Operator: Our next question is from Andrew Didora with Bank of America.
Andrew Didora: Maybe Harry thinking about these brand changes a little bit more strategically. When you think about — how do you think about the time line for repositioning these brands? I guess I think about particularly for Norwegian, how long do you think it takes to change that the way you describe it the brand familiarity with families? How long until you reach your targeted run rate?

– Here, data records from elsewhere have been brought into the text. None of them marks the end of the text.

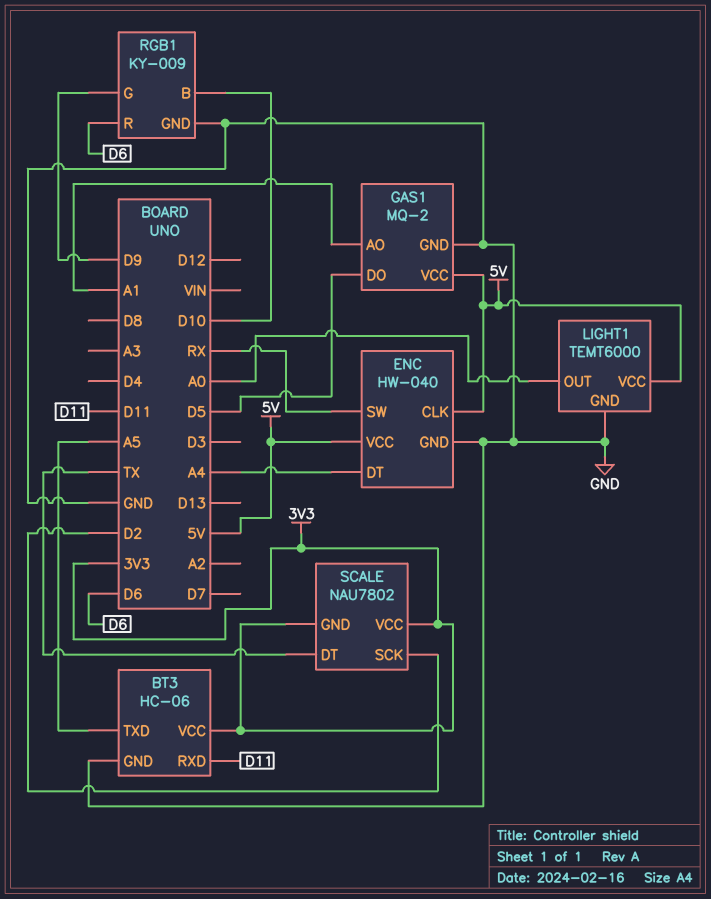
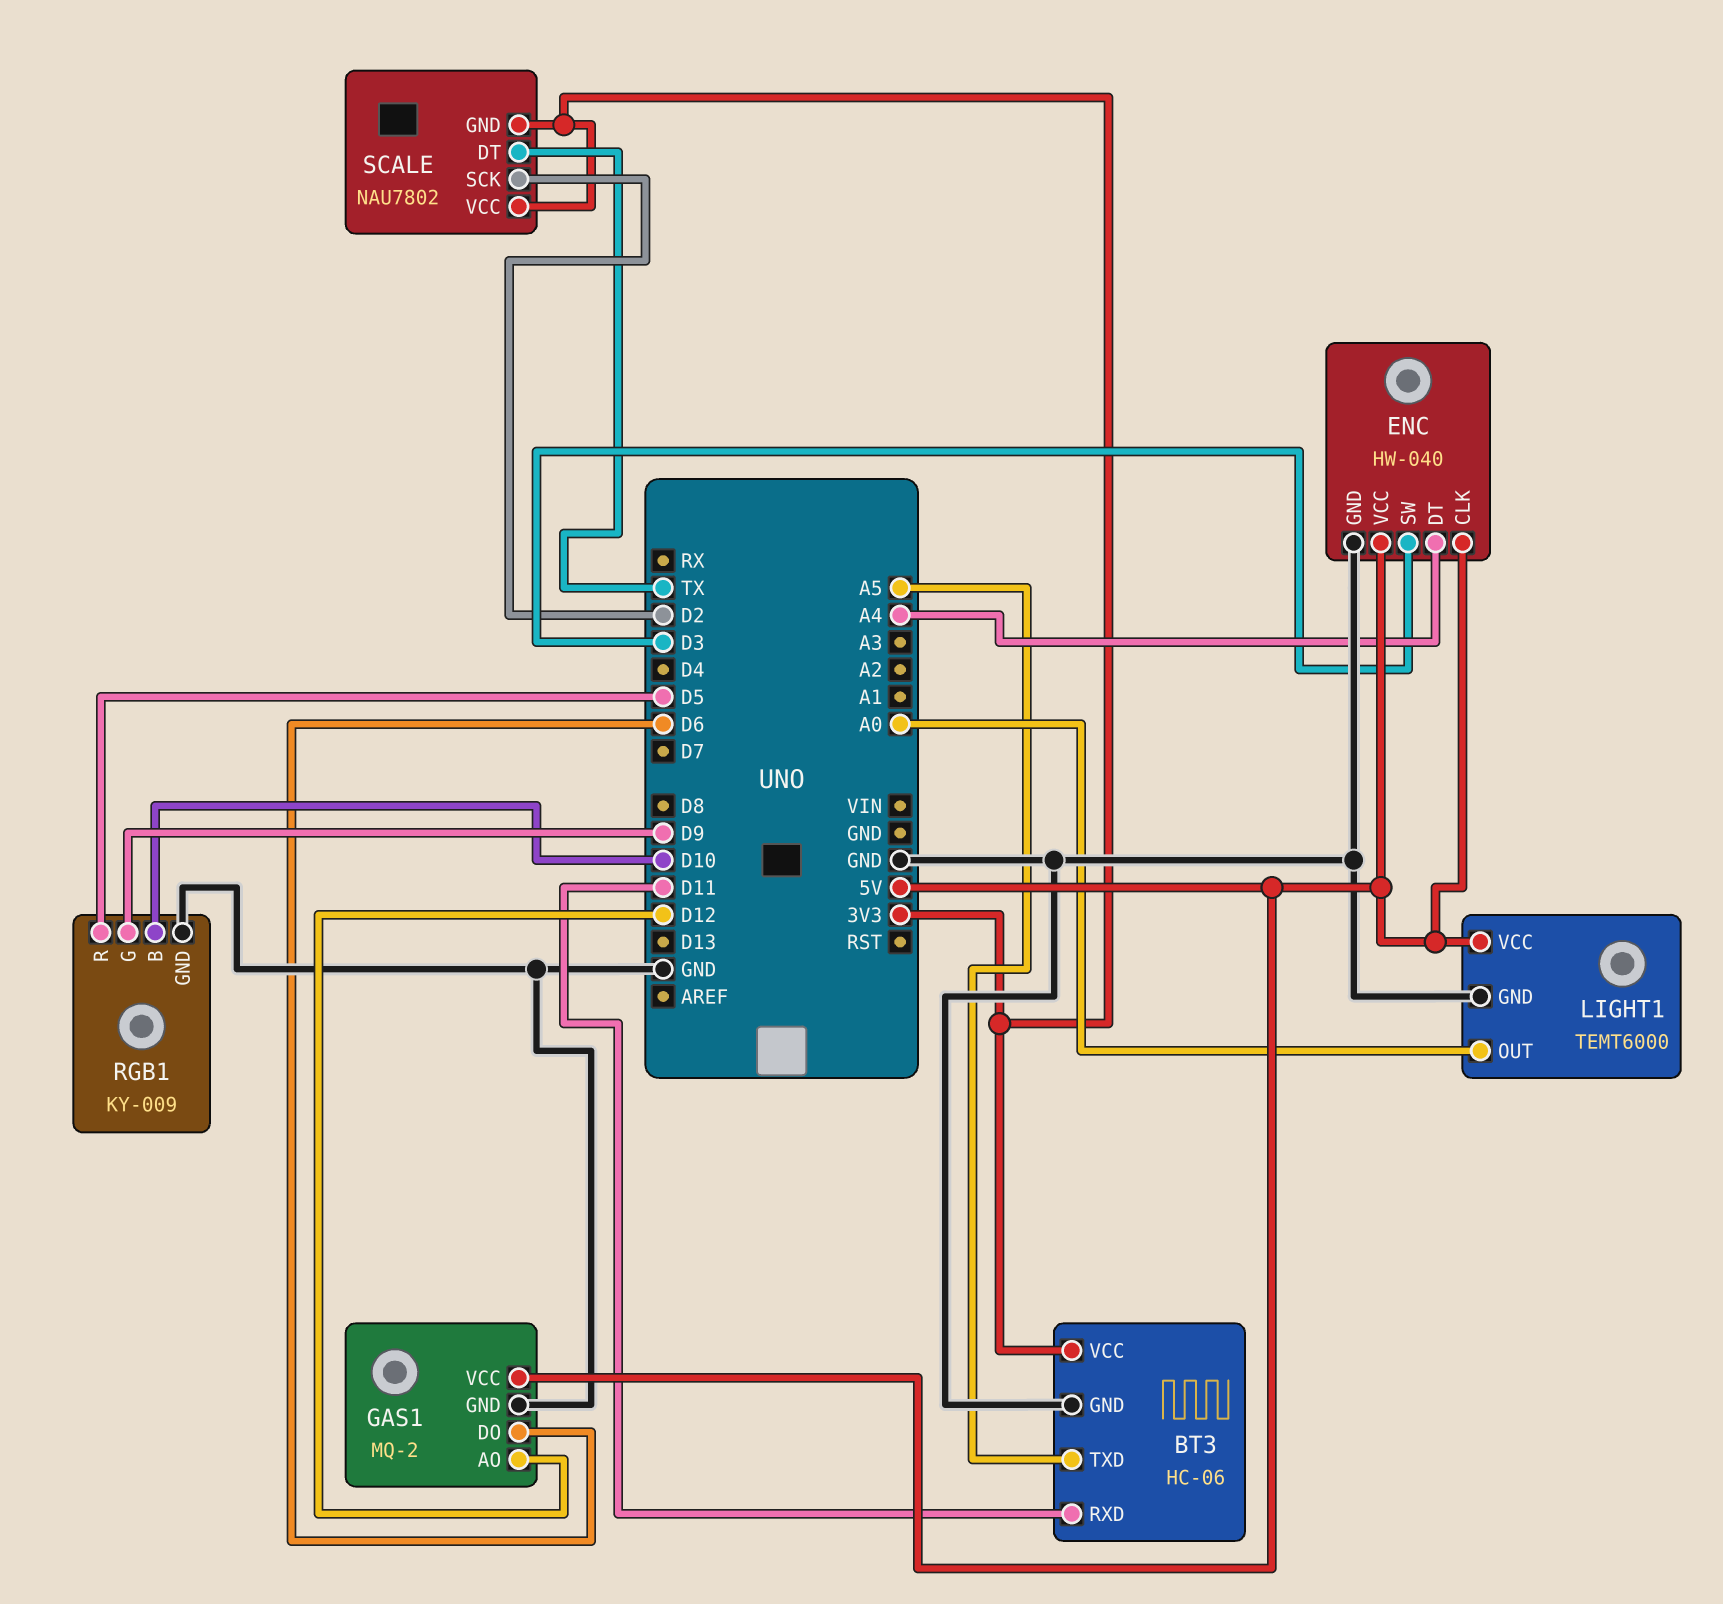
ENC pin SW: RX -> D3
GAS1 pin AO: A1 -> D12
GAS1 pin DO: D5 -> D6
RGB1 pin R: D6 -> D5

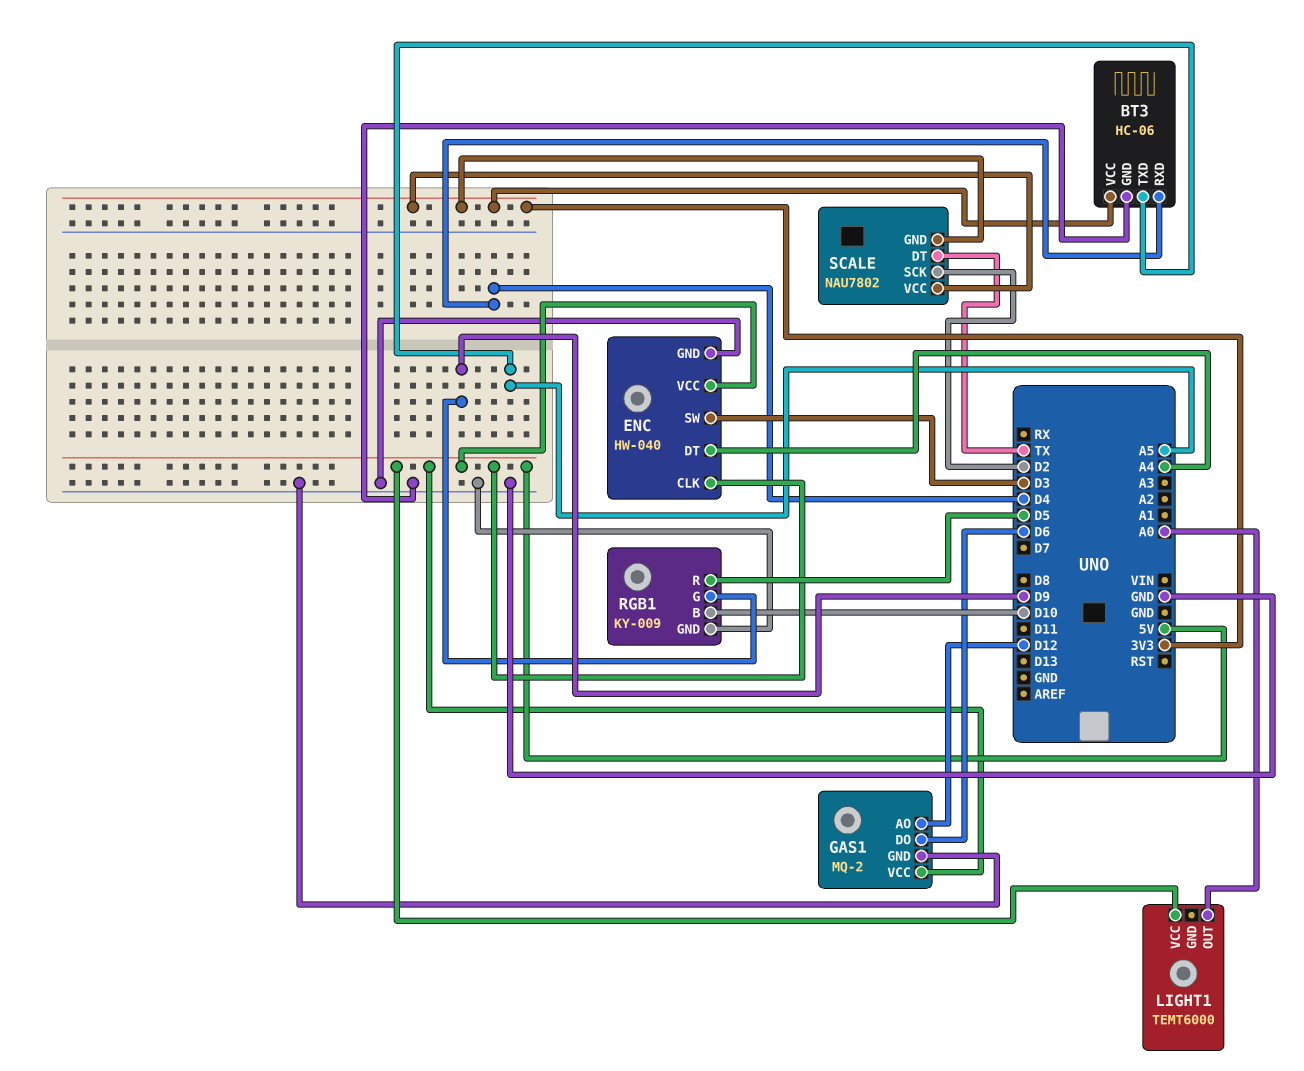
BT3 pin RXD: D11 -> D4
LIGHT1 pin GND: GND -> none

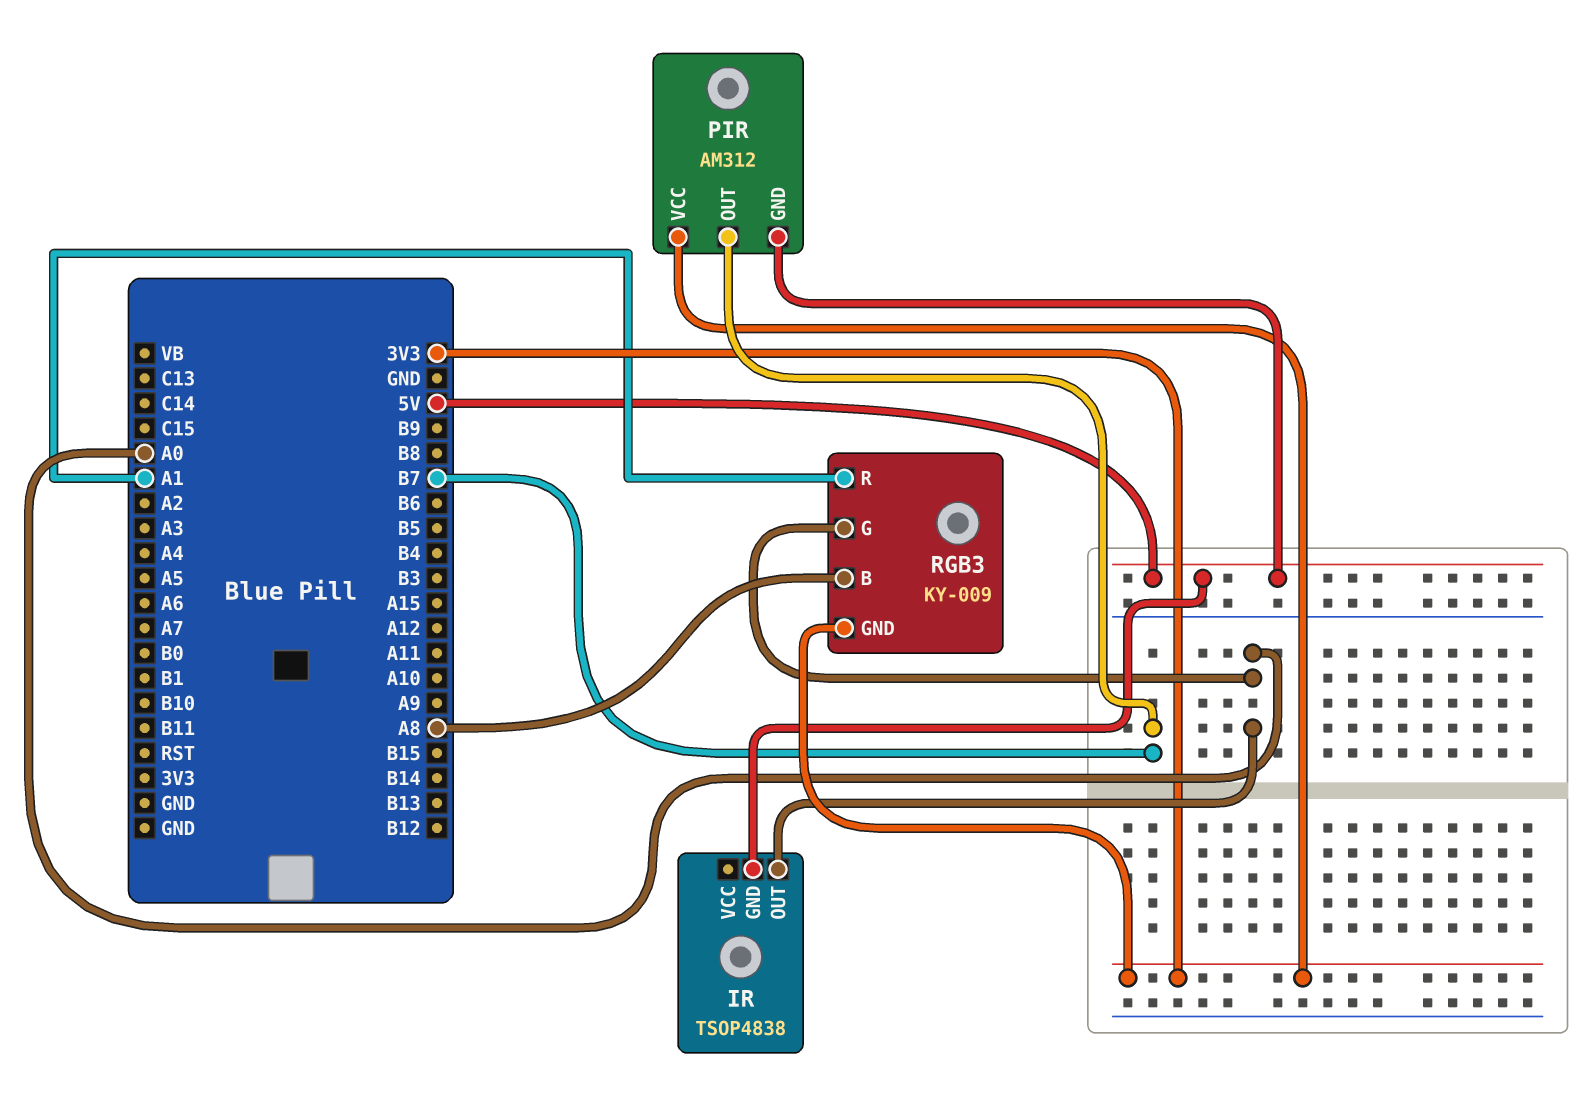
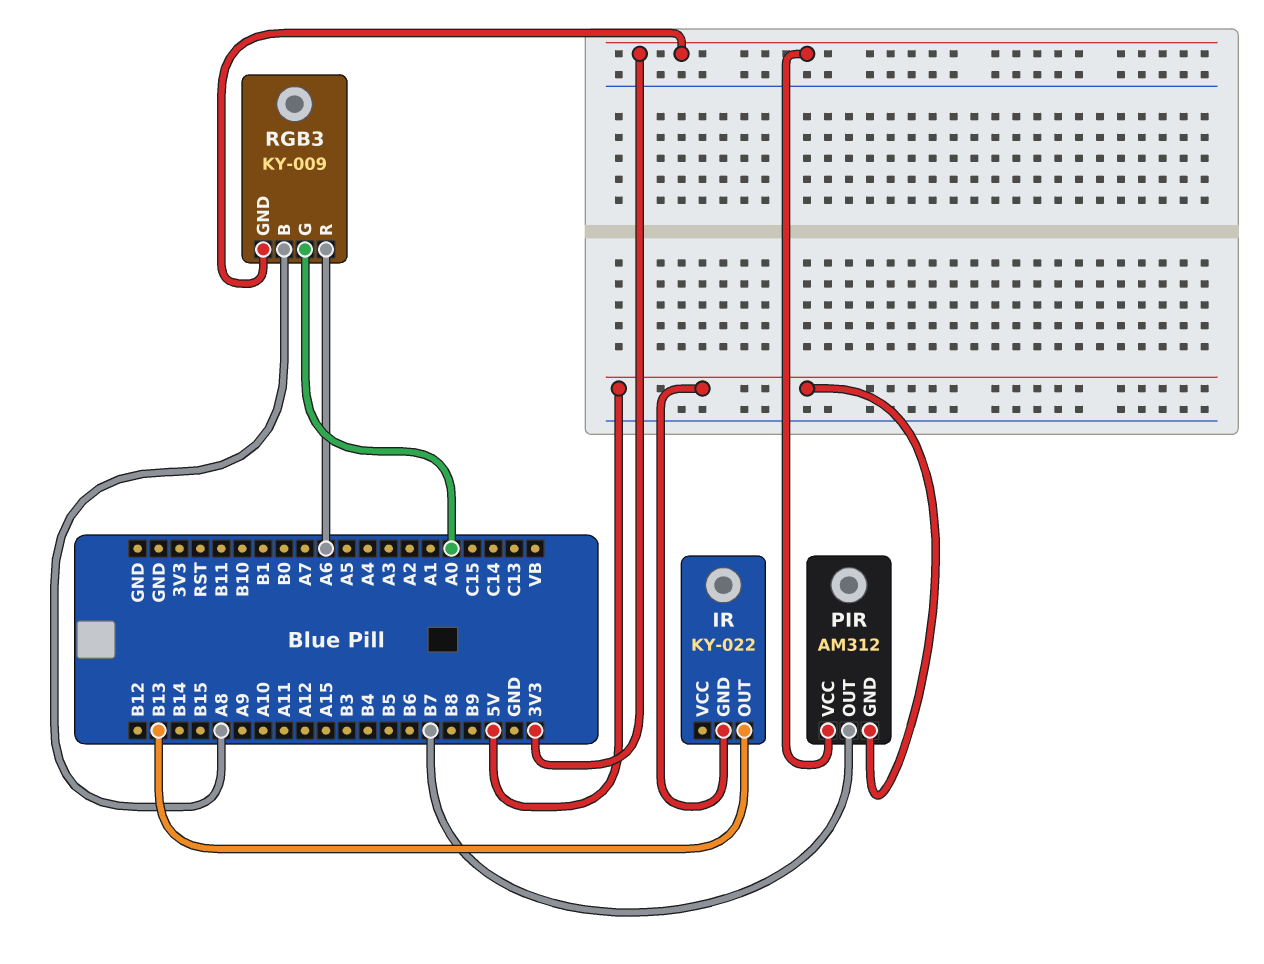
IR: TSOP4838 -> KY-022
IR pin OUT: A0 -> B13
RGB3 pin R: A1 -> A6

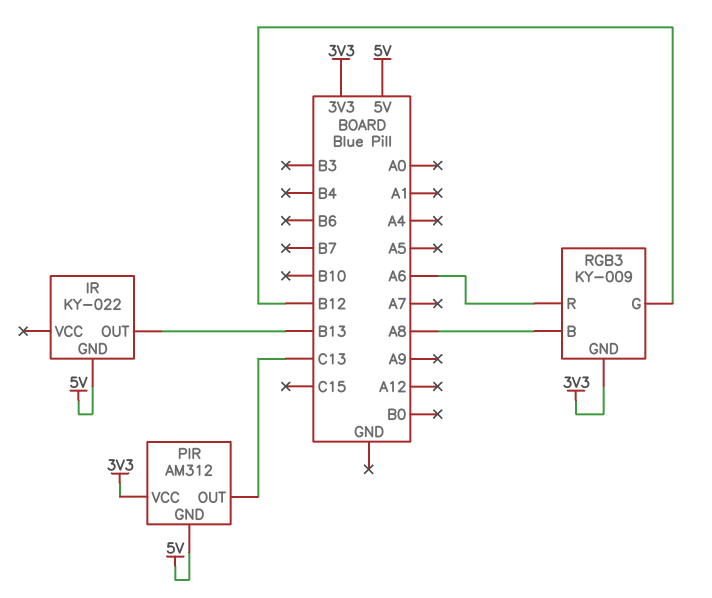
PIR pin OUT: B7 -> C13
RGB3 pin G: A0 -> B12

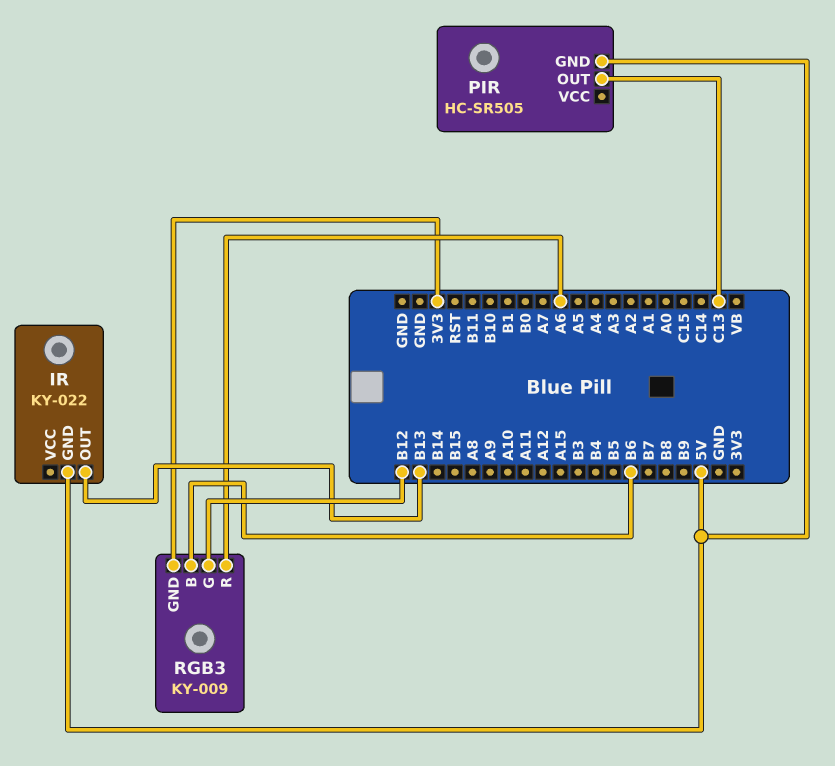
PIR: AM312 -> HC-SR505
PIR pin VCC: 3V3 -> none
RGB3 pin B: A8 -> B6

Harry Sommer: So I think with Regent, we’re already there. I think — because the brand changes there were relatively minor. I’d say with Oceania, we’re probably about 2/3 along the journey with the evolution of the Oceania brand to luxury and to focus not just on food, but on destination service experiences things that our guests truly value. I think it still is a slightly longer runway. I think I mentioned in my prepared remarks that we’re going to be launching some new brand campaigns in Q1 that will certainly help us along. Clearly, the shift to families and the reliance or the focus, I should say, on GSC has already come forward as witnessed [Audio Gap] by our Q4 in ’26 occupancy. So it’s already beginning to take hold. My guess is on NCL by the middle of next year, I think we would have reached the…
Mark Kempa: Andrew, first and foremost, what we’ve been — what we’ve said is reducing leverage is our #1 priority. And we continue to look for ways to do that. Of course, margin expansion is the #1 driver of that, which results in a significant free cash flow. And we continue to see that — expect to see that to ramp up over the course of the next 24 months. So of course, as we look at the remainder of our capital structure in terms of what’s left on the debt side, we’re always looking to be opportunistic and we’ll continue to do so and we’ll continue to strategically make opportunistic trades where it makes sense and improves our overall structure and ratings.
Harry Sommer: All right. So with that, I want to thank everyone for today’s earnings call. For those of you listening, for those of you who have participated, particularly pleased with our record earnings, our record revenue, our record EBITDA, our record future book position, in terms of new bookings, and all the other wonderful tailwinds that the brand is undertaking. We look forward to sharing the journey ahead with all of you. Thank you all very much. Have a great day.
Operator: Thank you. This will conclude today’s conference. You may disconnect at this time, and thank you for your participation.